### Exercise
Check every line of the following material for the word "text", then say how many have it, with no other words.

════════

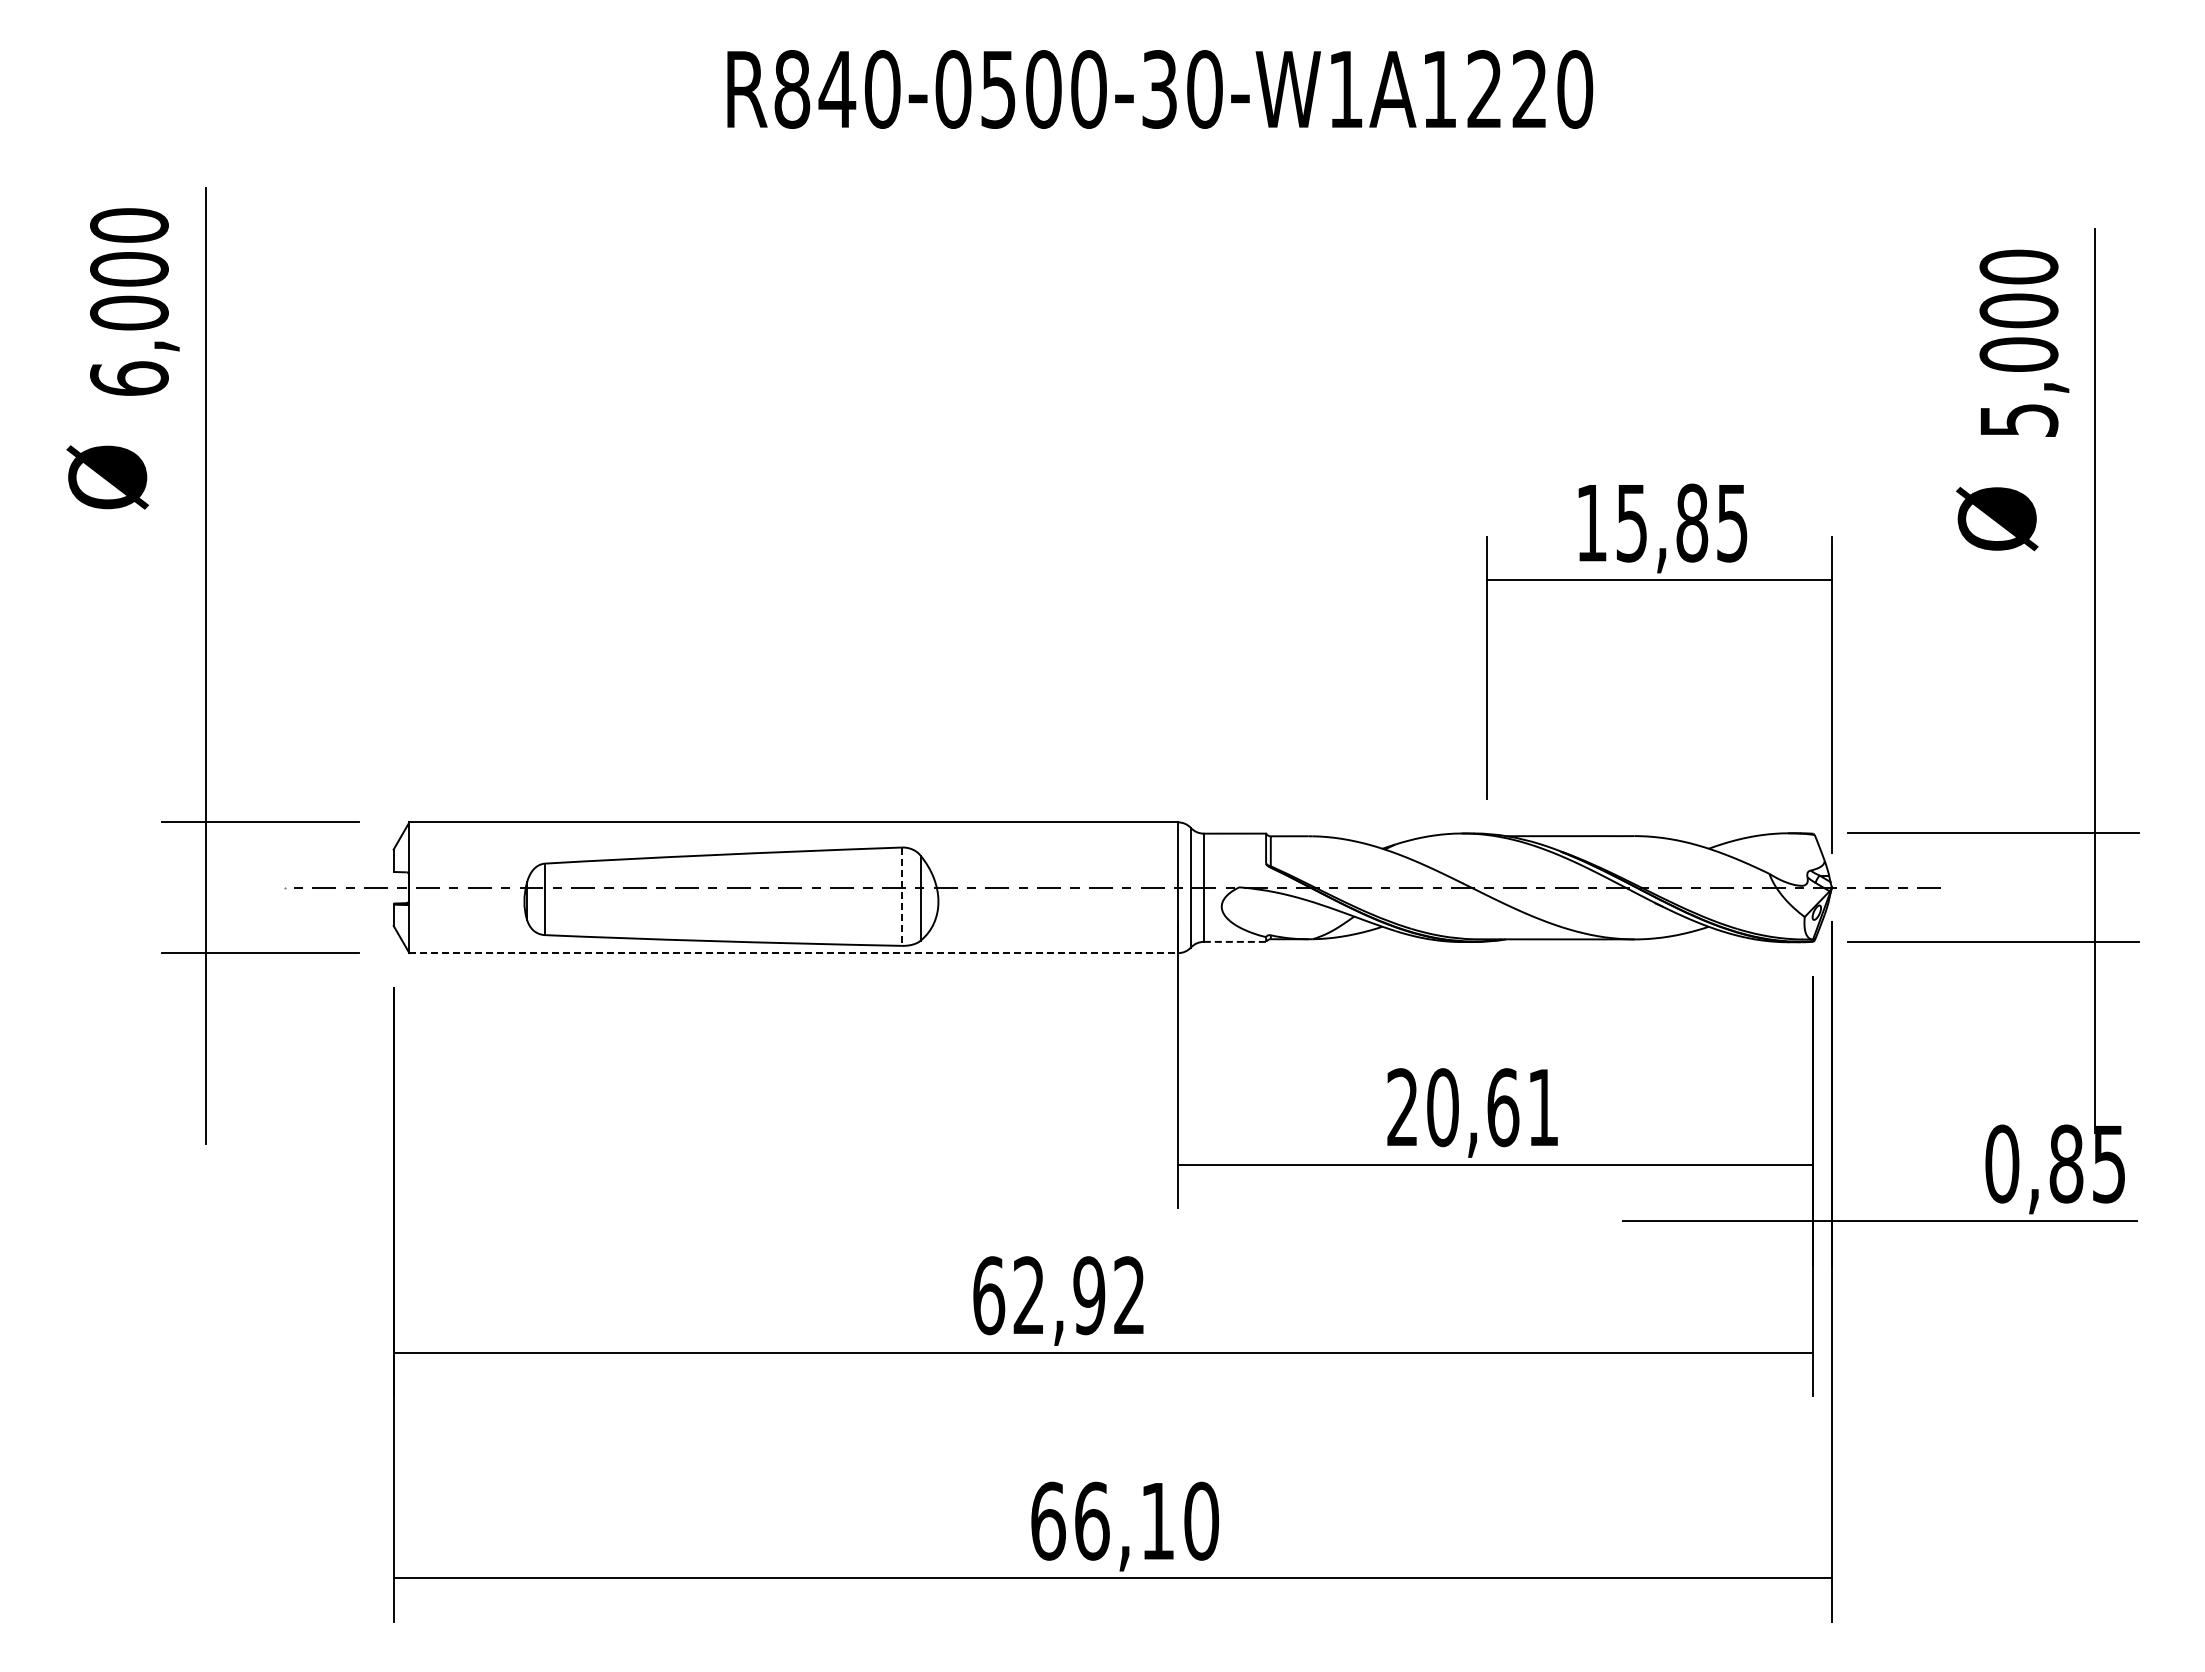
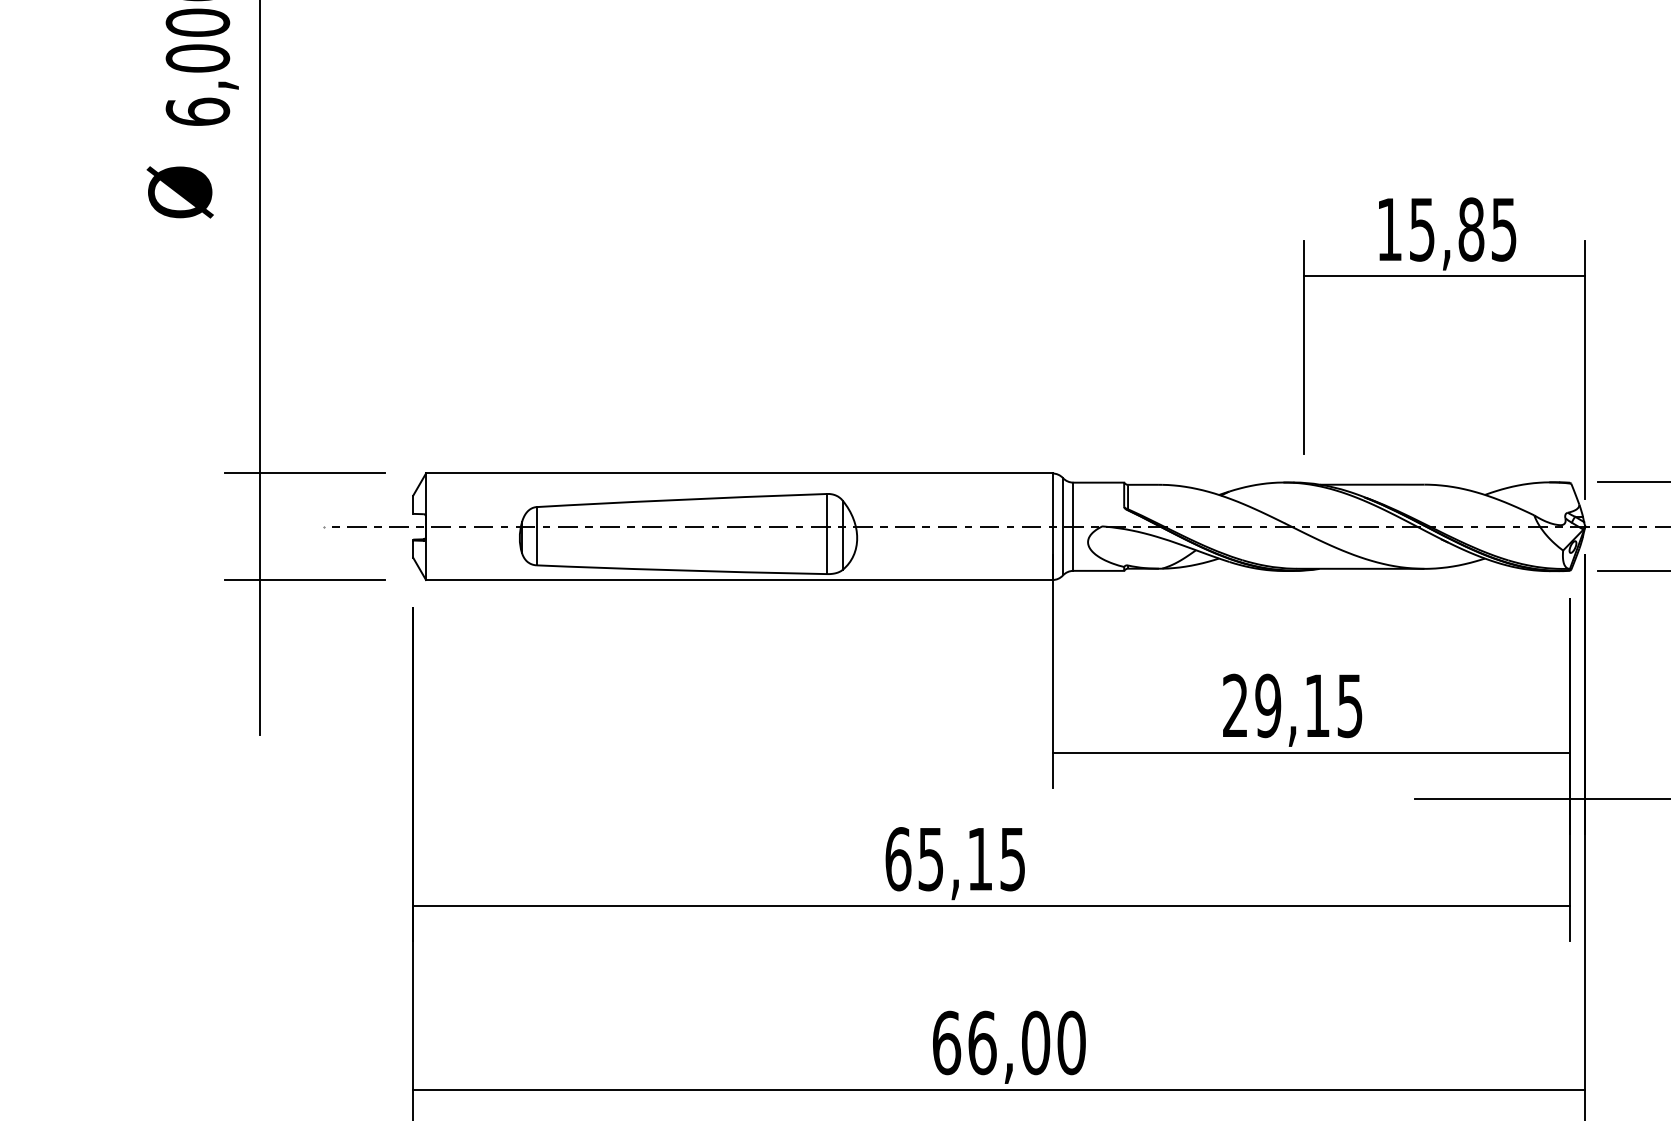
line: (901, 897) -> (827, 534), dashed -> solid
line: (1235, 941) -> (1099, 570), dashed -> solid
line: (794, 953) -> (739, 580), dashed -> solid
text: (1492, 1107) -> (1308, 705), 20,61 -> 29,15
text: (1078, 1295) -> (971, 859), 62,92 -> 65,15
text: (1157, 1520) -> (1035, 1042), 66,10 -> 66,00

════════

### Output of the task
3